If you’re reading this and you’re wondering what the gigs at Leeds Rock Against Racism looked like, then fear not for Syd came to Leeds and took some photos of the concerts, which can be seen in the exhibition. It is definitely a sight to see such a diverse group of people coming together and Paul explained how there were so many fans pouring out of the countless buses. I suppose one of the many reasons that the eager fans flocked together in Leeds was due to the fact that bands such as Skully Roots, The Specials, The Au Pairs and Piranhas would be there. I still think that it’s amazing but strange that this was happening in Yorkshire.

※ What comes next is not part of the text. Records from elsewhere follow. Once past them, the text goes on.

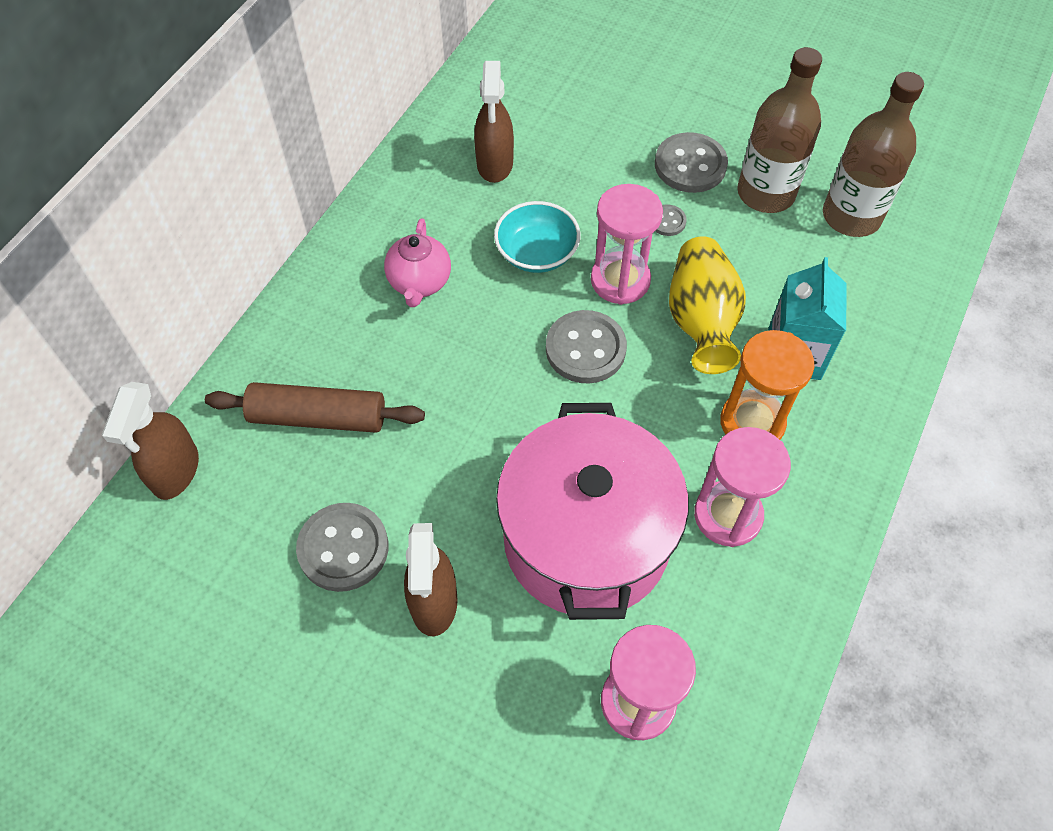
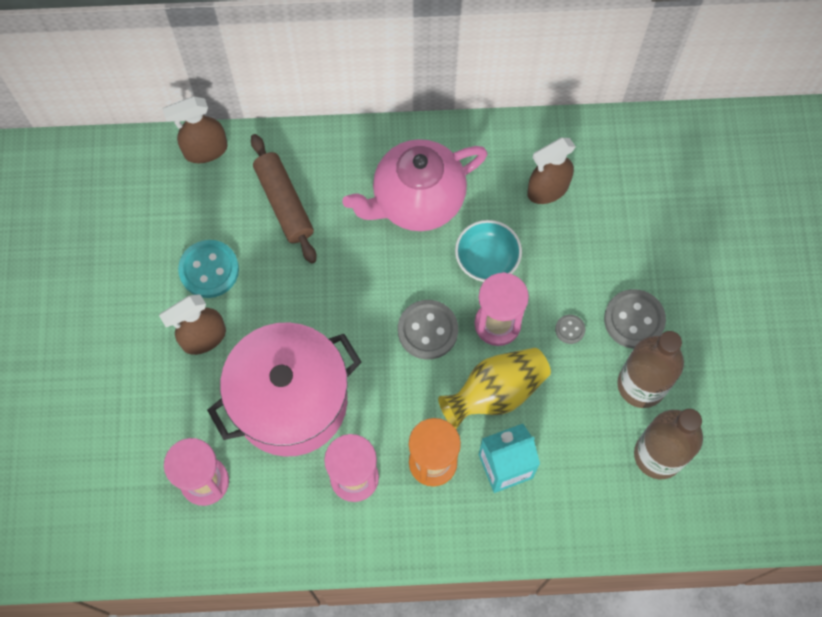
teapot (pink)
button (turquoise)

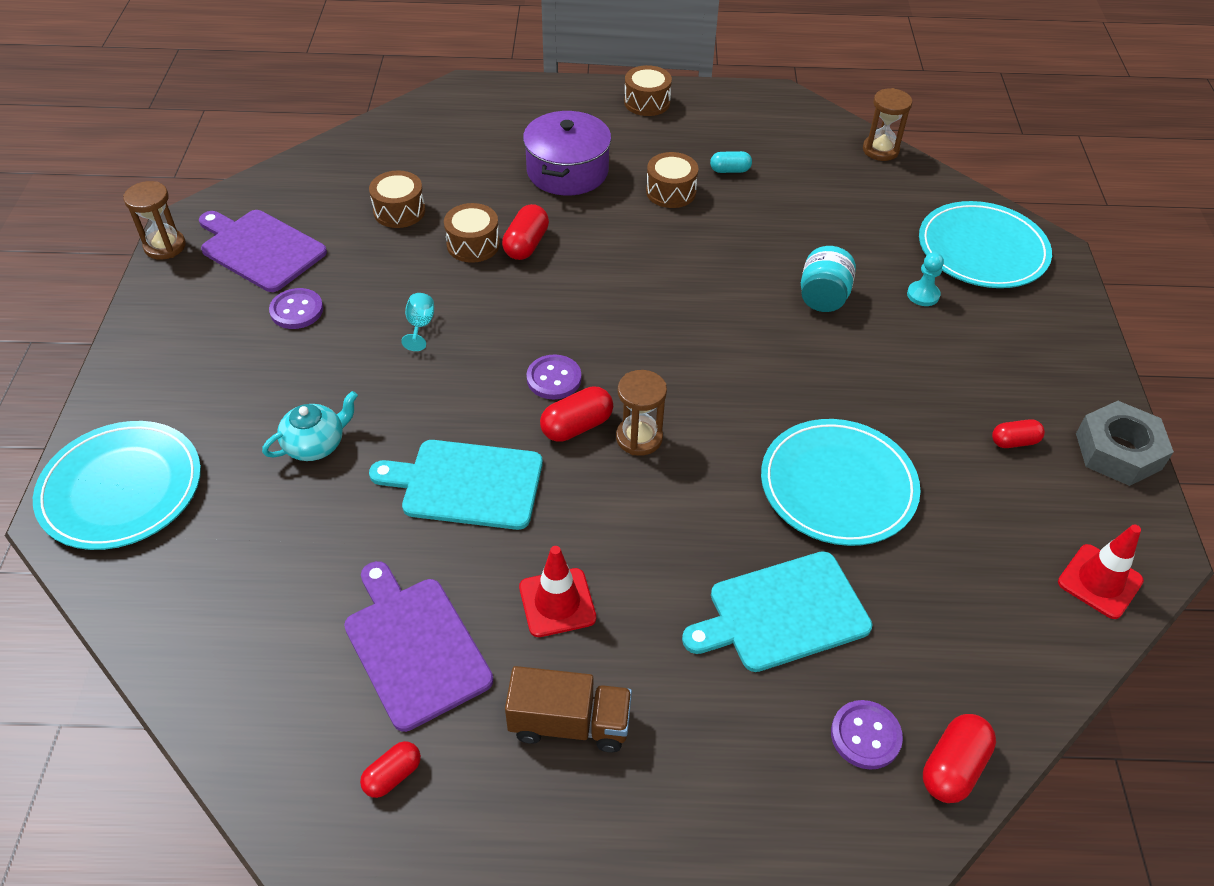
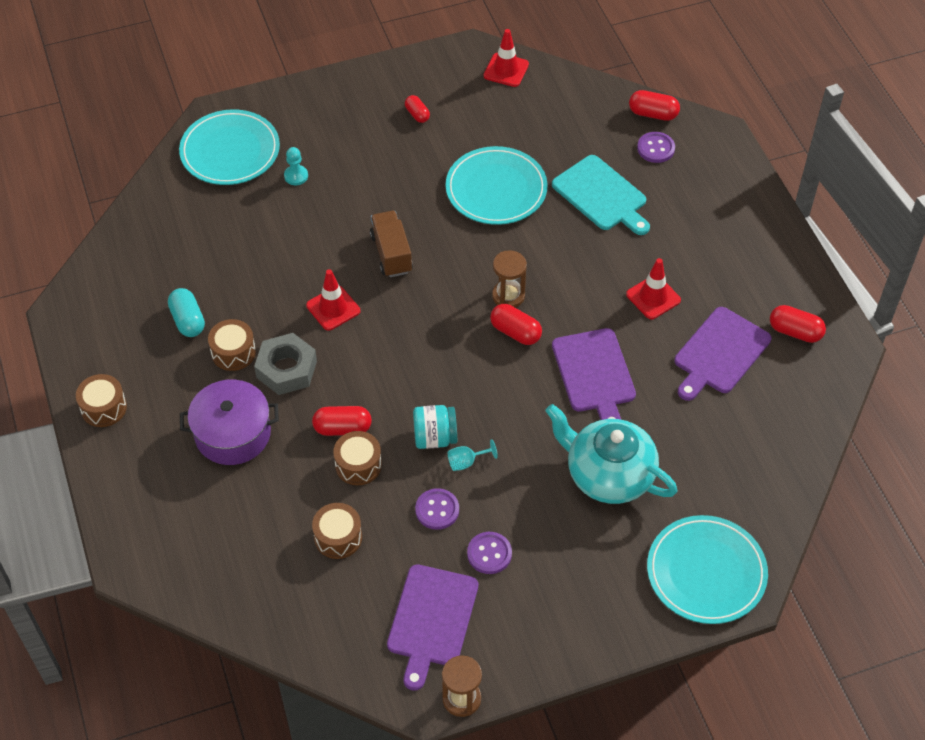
hourglass (brown) (3rd from left in the first image)
capsule (turquoise)
jar (turquoise)
button (purple) (1st from left)
teapot (turquoise)
nut (grey)
cutting board (purple) (2nd from left)
truck (brown)
capsule (red) (5th from left)
traffic cone (red) (1st from left)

The talk was concluded with a Q&A and there were some interesting questions being asked. For instance, someone asked Paul what he thought about punk/reggae music and why he got into Rock Against Racism. His answer to the first question was that punk is like a breath of fresh air, wiping away all the stale and pompous music that dominated everything. (I thought that was a great answer!) For the second question, he answered that he joined the movement because he wanted to fight back against racism and to this day he can’t understand who benefits from racism, and I thought this was a really good because racism is just another aggressive form of bullying, and nothing is really gained from it.
One question, which I thought was really interesting was when someone asked Paul if we are seeing a similar rise of racism like the UK did during the 1970s and this individual also commented on how young people nowadays aren’t as passionate as they were during Rock Against Racism, that they’re not as willing to stand up against racism. This is a question that is almost asked frequently at the gallery from passing visitors as they comment on the situation with the EU and how it is uncanny that Rock Against Racism almost mimics what has happened now. (Hopefully we’re not seeing a repeat of the 1970s.) Paul’s response to this was that racism hasn’t really vanished, it’s just morphed into something different. But despite that, he explains how he feels that Rock Against Racism is such a colourful movement in a monochrome society of racism.
And from a personal point of view, I would argue that us young people are still passionate and would definitely stand up against racism. If they don’t believe me, then they should take a look at the students up at the university.